From mboxrd@z Thu Jan  1 00:00:00 1970
From: Michael Stumpf <mjstumpf@pobox.com>
Subject: bit-rot, crc errors, etc question
Date: Thu, 06 Oct 2005 11:27:16 -0500
Message-ID: <43455064.8020102@pobox.com>
Reply-To: mjstumpf@pobox.com
Mime-Version: 1.0
Content-Type: text/plain; charset=ISO-8859-1; format=flowed
Content-Transfer-Encoding: 7bit
Return-path: <linux-raid-owner@vger.kernel.org>
Sender: linux-raid-owner@vger.kernel.org
To: linux-raid@vger.kernel.org
List-Id: linux-raid.ids

Quick question:

Been running a large ext3 filesystem on an LVM set with multiple linux 
/dev/mdX raid5 arrays underneath.  Recently, upon trying to do full 
identical rewrites of every bit (literally) of data, I'm starting to 
find cases where the server locks up/reboots, and the culprit seems to 
be tracked to a first failure of one of the ATA drives having a bad 
CRC.  Replacing the single bad drive fixes the issue.

My best guess is this:  the filesystem is built on the LVM, composed of 
extents.  The extents reside on physical volumes.  The physical volumes 
are developing uncorrectable errors through natural use/time/heat/secret 
alien plot.  These silent failures sit around until I try to access 
those pieces of those drives, at which point big catastrophic failures 
occur, incurring downtime, potential data loss, and expense.

How can I 1) prevent this,  2) detect this,  3) correct this without 
tossing the drive for a single small bad area?

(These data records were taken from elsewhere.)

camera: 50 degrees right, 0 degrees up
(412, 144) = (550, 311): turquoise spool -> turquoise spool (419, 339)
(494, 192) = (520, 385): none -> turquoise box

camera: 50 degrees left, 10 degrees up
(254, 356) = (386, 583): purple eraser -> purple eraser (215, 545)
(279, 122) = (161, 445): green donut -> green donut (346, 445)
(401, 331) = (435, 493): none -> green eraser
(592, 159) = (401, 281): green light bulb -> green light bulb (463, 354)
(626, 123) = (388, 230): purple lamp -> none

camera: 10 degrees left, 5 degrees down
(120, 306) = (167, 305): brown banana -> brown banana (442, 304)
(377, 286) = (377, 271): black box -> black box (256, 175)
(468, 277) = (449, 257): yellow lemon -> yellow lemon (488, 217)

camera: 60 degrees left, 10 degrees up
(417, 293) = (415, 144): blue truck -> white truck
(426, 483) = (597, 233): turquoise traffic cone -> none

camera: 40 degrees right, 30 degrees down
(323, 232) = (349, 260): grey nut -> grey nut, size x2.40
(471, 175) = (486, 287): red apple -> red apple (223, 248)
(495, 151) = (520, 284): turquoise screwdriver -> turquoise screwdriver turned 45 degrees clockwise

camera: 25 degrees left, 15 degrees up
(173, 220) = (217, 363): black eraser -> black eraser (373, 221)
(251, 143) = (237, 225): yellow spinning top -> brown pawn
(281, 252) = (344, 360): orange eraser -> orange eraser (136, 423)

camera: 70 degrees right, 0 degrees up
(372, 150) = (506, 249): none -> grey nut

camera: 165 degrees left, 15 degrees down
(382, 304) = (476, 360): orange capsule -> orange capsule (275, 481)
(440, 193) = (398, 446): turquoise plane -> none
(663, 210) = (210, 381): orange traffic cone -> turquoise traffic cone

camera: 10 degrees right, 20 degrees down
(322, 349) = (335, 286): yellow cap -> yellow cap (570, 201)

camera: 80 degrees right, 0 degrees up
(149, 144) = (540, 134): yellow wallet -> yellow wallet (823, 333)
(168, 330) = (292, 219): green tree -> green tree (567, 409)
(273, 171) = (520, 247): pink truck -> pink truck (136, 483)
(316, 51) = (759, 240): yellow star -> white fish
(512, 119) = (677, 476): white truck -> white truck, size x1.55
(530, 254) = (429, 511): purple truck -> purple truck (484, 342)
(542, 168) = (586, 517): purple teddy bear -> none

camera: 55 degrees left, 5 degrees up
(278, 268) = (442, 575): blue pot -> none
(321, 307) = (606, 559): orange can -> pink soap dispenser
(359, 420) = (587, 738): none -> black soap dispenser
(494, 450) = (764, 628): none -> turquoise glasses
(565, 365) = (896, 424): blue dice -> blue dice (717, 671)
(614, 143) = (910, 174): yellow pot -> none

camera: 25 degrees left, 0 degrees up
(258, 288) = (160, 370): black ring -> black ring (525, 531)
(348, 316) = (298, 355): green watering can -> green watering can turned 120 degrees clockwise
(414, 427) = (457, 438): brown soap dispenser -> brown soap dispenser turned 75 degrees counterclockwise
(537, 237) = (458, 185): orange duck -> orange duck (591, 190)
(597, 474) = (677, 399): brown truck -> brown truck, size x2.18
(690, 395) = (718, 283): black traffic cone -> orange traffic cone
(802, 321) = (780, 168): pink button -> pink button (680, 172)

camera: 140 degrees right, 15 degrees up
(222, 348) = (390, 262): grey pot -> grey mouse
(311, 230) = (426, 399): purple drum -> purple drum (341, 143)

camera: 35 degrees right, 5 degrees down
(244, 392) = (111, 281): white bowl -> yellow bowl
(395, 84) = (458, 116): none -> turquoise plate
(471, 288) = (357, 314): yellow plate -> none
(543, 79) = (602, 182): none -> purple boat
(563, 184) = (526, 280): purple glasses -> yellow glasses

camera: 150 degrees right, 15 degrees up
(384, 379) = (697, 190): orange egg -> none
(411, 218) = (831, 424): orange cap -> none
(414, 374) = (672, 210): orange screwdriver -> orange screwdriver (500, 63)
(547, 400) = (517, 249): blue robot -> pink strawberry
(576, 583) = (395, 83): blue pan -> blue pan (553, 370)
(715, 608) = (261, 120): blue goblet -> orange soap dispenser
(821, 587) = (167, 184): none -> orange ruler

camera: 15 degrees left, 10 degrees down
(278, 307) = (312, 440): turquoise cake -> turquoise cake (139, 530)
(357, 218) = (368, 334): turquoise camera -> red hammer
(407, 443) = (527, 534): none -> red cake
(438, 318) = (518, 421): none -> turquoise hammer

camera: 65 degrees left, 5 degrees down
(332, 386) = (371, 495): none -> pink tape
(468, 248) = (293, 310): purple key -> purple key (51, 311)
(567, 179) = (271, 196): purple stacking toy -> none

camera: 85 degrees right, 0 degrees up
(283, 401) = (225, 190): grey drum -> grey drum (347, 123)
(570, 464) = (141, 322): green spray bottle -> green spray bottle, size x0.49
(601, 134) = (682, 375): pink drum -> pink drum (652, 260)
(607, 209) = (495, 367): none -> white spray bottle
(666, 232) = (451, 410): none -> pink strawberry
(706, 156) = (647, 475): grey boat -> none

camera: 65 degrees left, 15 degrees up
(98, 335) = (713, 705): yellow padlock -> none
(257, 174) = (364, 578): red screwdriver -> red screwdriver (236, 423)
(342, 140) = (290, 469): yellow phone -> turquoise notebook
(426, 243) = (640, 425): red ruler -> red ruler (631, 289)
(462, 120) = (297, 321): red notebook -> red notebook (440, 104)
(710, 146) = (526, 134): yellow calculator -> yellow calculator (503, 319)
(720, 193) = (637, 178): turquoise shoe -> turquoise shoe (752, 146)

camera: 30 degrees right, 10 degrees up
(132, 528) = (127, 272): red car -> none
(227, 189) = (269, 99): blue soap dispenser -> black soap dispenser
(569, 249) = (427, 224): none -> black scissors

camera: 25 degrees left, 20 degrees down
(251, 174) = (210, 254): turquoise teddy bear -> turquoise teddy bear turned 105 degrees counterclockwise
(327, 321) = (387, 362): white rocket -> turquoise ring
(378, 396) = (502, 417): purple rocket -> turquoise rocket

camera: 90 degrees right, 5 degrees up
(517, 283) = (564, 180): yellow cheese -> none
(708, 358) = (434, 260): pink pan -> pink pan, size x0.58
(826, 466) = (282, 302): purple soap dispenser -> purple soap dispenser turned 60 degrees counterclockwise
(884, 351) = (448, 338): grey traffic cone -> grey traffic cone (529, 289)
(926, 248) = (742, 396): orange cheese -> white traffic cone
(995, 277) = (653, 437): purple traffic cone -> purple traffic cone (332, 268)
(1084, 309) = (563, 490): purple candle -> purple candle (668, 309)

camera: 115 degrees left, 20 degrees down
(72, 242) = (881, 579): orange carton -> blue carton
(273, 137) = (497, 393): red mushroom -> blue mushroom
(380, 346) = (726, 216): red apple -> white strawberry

Is the md driver set smart enough to correct around such physical media 
errors?  Are there ways via mdadm/other tools to actively scan for such 
bad areas (obviously in this case filesystem tools to do this are 
useless, right)?  Can I potentially continue using this "bad" drive by 
somehow applying a correction?

Regards-
Michael Stumpf